热解炭原位重整城市固体废物的挥发分是改善热解产物的良好方法。在这个过程中，水蒸气在产品转化中起着重要作用。为了了解水分在重整过程中的作用，本研究中将热解液中的油相和水相分离，然后用D₂O代替重整过程中的水相，以跟踪液体、气体和固体之间的氢转移。热解油/焦炭重整过程在600、700和800℃下进行。用GC-MS（气相色谱质谱法）分析重整后液体中的油相；IR-MS（同位素比质谱法）分析重整后液体和固体中的氘浓度。研究发现，在实验温度范围内，水蒸气对焦炭的气化作用非常弱，当D₂O/焦炭的比例为2/1时，D₂O中2％（质量）的氘在反应后残留在炭中;但水蒸气与热解油的气化反应很强烈，在800℃时，78.68％（质量）的热解液（水油混合物）被气化,且热解油中脂肪烃被大量分解，重整液的油相组分中芳香烃占到96.17%；同时，当D₂O/油的比例为2/3时，D₂O中59％的氘转移到合成气中。研究结果将为生活垃圾热解处理控制最终产物提供理论指导。
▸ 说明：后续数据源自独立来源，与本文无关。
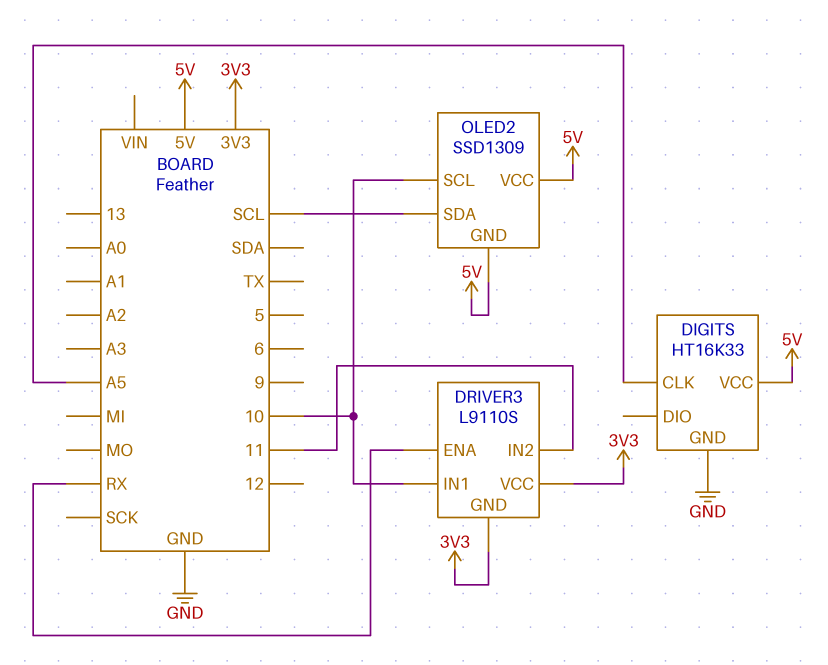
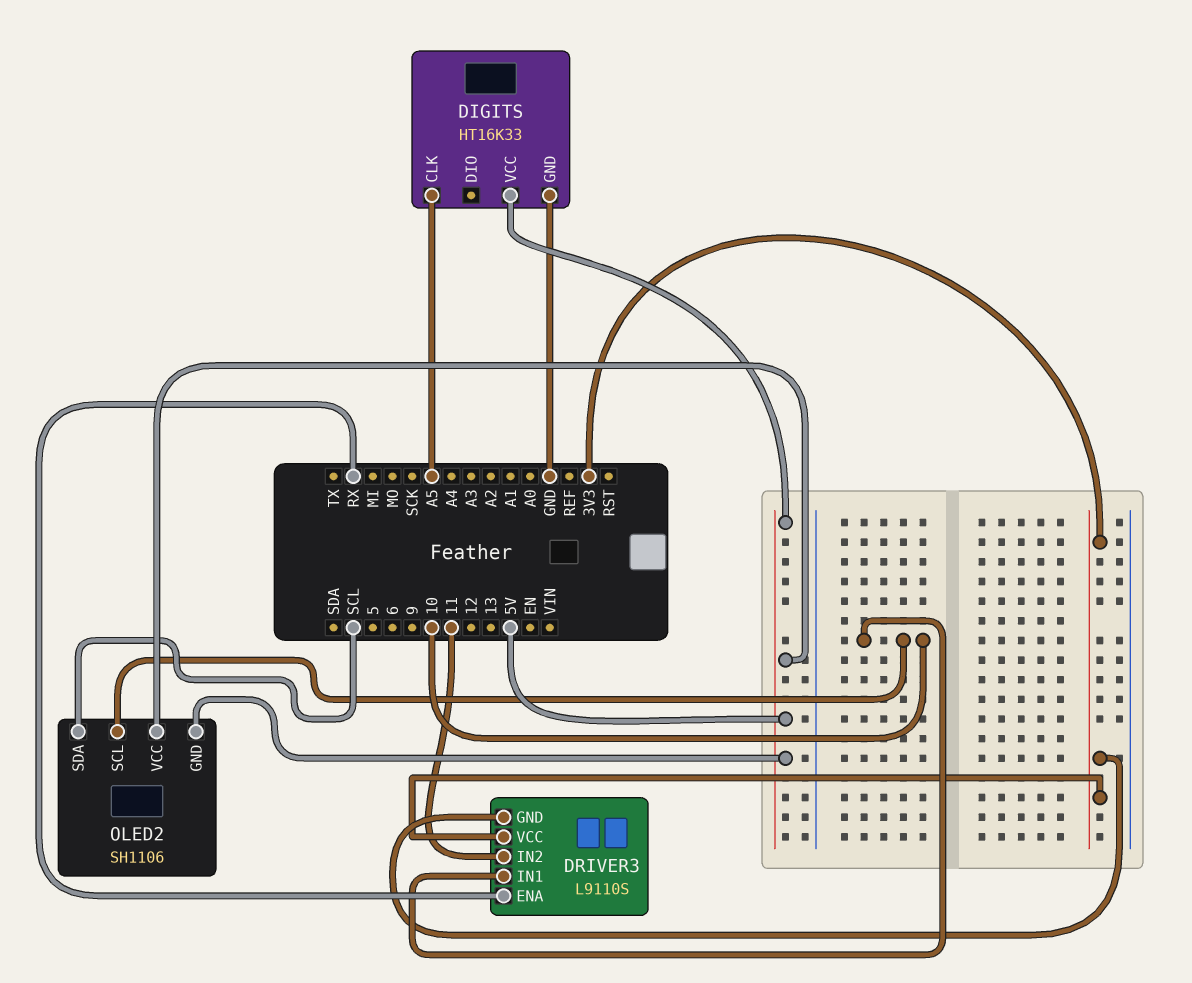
OLED2: SSD1309 -> SH1106

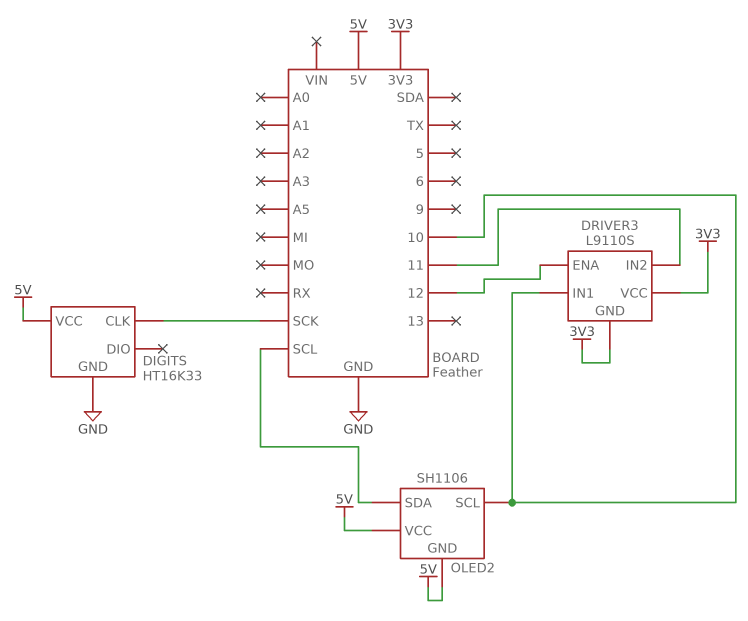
DIGITS pin CLK: A5 -> SCK
DRIVER3 pin ENA: RX -> 12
关键词: 热解半焦, 热解油, 同位素, 氘, 氢转移

Abstract:

The in situ reforming of volatiles from municipal solid waste by pyrolytic carbon is a good method for improving pyrolysis products. In this process water vapor plays an important role on product conversion. In order to understand the role of water vapor during the reforming process, oil phase and aqueous phase in the pyrolysis liquid are separated and then D₂O was used to replace the aqueous phase to mix with oil so that hydrogen transfer between liquid, gas and solid can be tracked in the reforming process. The vaporized oil/char reforming process was performed at 600℃, 700℃ and 800℃, respectively. The oil phase and deuterium concentration in the liquid (oil and aqueous phase together) after reforming were measured with help of GC-MS and IR-MS(isotope ratio mass spectrometry); at the same time deuterium concentration in the solid phase was also checked. It has been found that char gasification by water vapor at all testing temperature ranges is very weak, at 700℃ 2% of deuterium in D₂O was remained in the char when the ratio of D₂O/char was 2/1. While oil gasification by water vapor during char-catalytic reforming process is very intense: at 800℃ 78.68% of total oil-water mixture is gasified, and the aliphatic hydrocarbons in the oil are decomposed to a large extent, but the aromatic hydrocarbons are found to account for 96.17% of the oil phase after reforming. Simultaneously 59% of deuterium in D₂O was found to transfer into syngas when the ratio of D₂O/oil was 2/3. The research results obtained here will provide guide for improving the final products of MSW pyrolysis.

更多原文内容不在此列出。